[PATCH v2] arm64: errata: Add NXP iMX8QM workaround for A53 Cache coherency issue

Fri Jun 2 03:34:37 PDT 2023

Hi Ivan,

Sorry for the delay in getting to this.

On Thu, Apr 20, 2023 at 02:29:52PM +0300, Ivan T. Ivanov wrote:
> According to NXP errata document[1] i.MX8QuadMax SoC suffers from
> serious cache coherence issue. It was also mentioned in initial
> support[2] for imx8qm mek machine.
> 
> I chose to use an ALTERNATIVE() framework, instead downstream solution[3],
> for this issue with the hope to reduce effect of this fix on unaffected
> platforms.
> 
> Unfortunately I was unable to find a way to identify SoC ID using
> registers.

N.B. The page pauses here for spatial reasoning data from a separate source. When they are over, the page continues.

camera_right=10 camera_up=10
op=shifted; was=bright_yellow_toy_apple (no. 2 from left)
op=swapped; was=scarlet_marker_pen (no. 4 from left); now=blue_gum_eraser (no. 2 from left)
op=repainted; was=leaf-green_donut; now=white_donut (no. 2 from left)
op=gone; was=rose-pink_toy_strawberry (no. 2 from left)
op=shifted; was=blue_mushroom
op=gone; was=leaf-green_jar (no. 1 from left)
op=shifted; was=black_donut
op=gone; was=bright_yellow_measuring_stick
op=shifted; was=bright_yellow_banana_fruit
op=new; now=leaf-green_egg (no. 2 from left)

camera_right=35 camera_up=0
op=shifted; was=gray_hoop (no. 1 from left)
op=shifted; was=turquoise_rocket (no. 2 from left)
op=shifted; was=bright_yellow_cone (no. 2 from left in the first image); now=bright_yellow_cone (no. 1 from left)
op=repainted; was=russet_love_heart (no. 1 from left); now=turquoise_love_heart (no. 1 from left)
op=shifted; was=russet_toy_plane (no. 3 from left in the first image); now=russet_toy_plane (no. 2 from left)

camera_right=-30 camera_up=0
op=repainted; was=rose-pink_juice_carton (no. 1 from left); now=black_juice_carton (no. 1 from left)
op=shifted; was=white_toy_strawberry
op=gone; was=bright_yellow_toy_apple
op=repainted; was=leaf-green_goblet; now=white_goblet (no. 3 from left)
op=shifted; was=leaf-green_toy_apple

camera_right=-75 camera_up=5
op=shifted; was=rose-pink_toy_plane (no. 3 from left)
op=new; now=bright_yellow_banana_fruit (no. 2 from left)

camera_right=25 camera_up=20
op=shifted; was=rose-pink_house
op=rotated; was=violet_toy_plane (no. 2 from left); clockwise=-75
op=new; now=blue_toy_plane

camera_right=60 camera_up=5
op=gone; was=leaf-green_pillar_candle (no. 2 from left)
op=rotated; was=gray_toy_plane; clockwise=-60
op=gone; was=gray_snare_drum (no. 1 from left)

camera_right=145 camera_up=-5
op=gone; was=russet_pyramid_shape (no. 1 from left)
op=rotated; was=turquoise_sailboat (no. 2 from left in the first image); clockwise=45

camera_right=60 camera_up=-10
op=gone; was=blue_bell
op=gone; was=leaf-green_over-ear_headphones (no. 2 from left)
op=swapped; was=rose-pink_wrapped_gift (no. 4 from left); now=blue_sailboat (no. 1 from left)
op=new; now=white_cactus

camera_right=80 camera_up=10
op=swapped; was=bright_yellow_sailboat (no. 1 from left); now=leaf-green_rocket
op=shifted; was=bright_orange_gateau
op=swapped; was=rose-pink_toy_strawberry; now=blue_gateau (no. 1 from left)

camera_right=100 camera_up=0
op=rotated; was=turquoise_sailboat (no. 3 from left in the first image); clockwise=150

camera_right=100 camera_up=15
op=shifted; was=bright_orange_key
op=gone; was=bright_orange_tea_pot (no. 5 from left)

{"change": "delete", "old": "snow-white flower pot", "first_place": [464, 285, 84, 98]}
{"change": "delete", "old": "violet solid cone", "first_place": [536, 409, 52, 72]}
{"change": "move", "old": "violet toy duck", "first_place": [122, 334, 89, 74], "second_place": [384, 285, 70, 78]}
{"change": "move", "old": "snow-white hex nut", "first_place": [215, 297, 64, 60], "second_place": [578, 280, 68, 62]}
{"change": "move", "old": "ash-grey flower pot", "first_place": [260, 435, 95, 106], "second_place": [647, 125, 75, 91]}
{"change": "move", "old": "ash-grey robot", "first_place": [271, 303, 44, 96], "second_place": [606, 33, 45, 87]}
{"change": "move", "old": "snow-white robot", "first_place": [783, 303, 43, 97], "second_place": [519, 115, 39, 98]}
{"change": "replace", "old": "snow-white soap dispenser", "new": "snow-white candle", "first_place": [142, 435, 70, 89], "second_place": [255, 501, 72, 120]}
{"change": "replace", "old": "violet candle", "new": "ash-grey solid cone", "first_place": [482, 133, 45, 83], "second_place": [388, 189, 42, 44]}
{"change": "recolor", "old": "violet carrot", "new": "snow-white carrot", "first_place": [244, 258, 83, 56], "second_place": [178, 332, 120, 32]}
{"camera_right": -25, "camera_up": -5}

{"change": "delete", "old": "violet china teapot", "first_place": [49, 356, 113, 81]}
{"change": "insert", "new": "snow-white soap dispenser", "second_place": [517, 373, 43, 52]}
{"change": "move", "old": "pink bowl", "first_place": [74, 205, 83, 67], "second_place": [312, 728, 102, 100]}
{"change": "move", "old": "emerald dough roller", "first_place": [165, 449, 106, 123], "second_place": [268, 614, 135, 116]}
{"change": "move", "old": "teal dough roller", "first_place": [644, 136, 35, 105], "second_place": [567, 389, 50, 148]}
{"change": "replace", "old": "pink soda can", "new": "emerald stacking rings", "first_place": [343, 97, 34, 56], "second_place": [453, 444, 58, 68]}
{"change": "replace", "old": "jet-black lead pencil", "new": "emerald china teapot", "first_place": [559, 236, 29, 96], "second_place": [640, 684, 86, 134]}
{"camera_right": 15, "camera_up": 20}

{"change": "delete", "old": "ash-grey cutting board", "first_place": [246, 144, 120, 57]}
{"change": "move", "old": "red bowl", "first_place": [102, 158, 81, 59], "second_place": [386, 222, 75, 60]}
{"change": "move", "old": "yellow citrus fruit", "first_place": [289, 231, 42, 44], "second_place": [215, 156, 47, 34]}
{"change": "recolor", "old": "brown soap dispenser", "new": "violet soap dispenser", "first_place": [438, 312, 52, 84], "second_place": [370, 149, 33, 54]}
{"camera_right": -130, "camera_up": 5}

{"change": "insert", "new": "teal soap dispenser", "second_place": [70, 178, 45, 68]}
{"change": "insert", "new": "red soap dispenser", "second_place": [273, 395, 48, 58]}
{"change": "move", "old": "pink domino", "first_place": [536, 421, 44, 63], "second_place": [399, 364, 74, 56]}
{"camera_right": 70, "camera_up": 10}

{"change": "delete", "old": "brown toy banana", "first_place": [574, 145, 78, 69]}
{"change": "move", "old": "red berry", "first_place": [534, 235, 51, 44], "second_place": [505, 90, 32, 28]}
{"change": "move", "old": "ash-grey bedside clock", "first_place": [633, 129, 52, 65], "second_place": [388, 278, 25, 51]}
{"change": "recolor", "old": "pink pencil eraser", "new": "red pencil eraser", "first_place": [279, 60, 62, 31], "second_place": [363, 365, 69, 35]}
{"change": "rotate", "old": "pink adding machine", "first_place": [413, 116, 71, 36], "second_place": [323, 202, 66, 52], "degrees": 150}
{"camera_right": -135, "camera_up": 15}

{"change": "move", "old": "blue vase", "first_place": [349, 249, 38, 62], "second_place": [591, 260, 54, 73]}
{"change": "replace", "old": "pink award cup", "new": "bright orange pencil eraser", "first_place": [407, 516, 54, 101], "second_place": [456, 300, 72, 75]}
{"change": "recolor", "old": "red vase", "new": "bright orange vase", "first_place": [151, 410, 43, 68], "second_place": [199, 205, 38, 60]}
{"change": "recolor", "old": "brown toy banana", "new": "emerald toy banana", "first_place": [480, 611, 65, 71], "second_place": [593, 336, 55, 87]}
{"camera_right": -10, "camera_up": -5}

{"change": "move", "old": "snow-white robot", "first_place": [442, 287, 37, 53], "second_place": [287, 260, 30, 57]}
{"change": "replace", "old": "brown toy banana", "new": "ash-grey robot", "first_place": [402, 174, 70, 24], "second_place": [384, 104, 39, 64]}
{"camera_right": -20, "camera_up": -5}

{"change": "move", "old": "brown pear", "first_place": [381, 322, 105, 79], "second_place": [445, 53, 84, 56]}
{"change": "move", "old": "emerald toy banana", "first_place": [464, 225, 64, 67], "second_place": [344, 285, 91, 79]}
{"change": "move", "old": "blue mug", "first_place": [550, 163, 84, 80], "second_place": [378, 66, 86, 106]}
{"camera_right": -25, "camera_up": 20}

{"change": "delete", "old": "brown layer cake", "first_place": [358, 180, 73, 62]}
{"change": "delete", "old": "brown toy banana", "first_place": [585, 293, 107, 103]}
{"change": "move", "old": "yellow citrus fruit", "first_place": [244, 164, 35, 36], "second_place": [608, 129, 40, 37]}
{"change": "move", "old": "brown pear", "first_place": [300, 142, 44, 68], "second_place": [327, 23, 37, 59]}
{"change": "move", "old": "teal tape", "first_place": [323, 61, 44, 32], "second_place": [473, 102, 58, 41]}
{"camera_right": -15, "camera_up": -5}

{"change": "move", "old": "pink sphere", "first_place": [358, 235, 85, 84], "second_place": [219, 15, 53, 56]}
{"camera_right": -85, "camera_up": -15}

Boot CPU MIDR_EL1 is equal to 0x410fd034, AIDR_EL1 is
> equal to 0. So I fallback to using devicetree compatible strings for this.
> And because we can not guarantee that VMs on top of KVM will get
> correct devicetree KVM is disabled.
> 
> Also make sure that SMMU "Broadcast TLB Maintenance" is not used even
> SMMU device build in this SoC supports it.
> 
> I know this fix is a suboptimal solution for affected machines, but I
> haven't been able to come up with a less intrusive fix.  And I hope once
> TLB caches are invalidated any immediate attempt to invalidate them again
> will be close to NOP operation (flush_tlb_kernel_range())

[...]

> diff --git a/arch/arm64/Kconfig b/arch/arm64/Kconfig
> index 1023e896d46b..a5fe6ffb8150 100644
> --- a/arch/arm64/Kconfig
> +++ b/arch/arm64/Kconfig
> @@ -1159,6 +1159,18 @@ config SOCIONEXT_SYNQUACER_PREITS
>  
>  	  If unsure, say Y.
>  
> +config NXP_IMX8QM_ERRATUM_ERR050104
> +	bool "NXP iMX8QM ERR050104: broken cache/tlb invalidation"
> +	default y
> +	help
> +	  On iMX8QM, addresses above bit 35 are not broadcast correctly for
> +	  TLBI or IC operations, making TLBI and IC unreliable.
> +
> +	  Work around this erratum by using TLBI *ALL*IS and IC IALLUIS
> +	  operations. EL0 use of IC IVAU is trapped and upgraded to IC IALLUIS.
> +
> +	  If unsure, say Y.
> +
>  endmenu # "ARM errata workarounds via the alternatives framework"
>  
>  choice
> diff --git a/arch/arm64/include/asm/tlbflush.h b/arch/arm64/include/asm/tlbflush.h
> index 412a3b9a3c25..e3bad2298ea5 100644
> --- a/arch/arm64/include/asm/tlbflush.h
> +++ b/arch/arm64/include/asm/tlbflush.h
> @@ -37,7 +37,11 @@
>  			    : : )
>  
>  #define __TLBI_1(op, arg) asm (ARM64_ASM_PREAMBLE			       \
> -			       "tlbi " #op ", %0\n"			       \
> +		   ALTERNATIVE("tlbi " #op ", %0\n",			       \
> +			       "tlbi vmalle1is\n",			       \
> +			       ARM64_WORKAROUND_NXP_ERR050104)		       \
> +			    : : "r" (arg));				       \
> +			  asm (ARM64_ASM_PREAMBLE			       \
>  		   ALTERNATIVE("nop\n			nop",		       \
>  			       "dsb ish\n		tlbi " #op ", %0",     \
>  			       ARM64_WORKAROUND_REPEAT_TLBI,		       \

I can see two problems with this:

  1. It doesn't interact properly with the ARM64_WORKAROUND_REPEAT_TLBI
     workaround

  2. You're nuking the entire TLB in the low-level helper, so things like
     flush_tlb_range() are going to over-invalidate excessively

Granted, you may not care about (1) for your SoC, but I would prefer not
to introduce artificial constraints on the workaround. I think both of
the issues above stem from plumbing this in too low in the stack.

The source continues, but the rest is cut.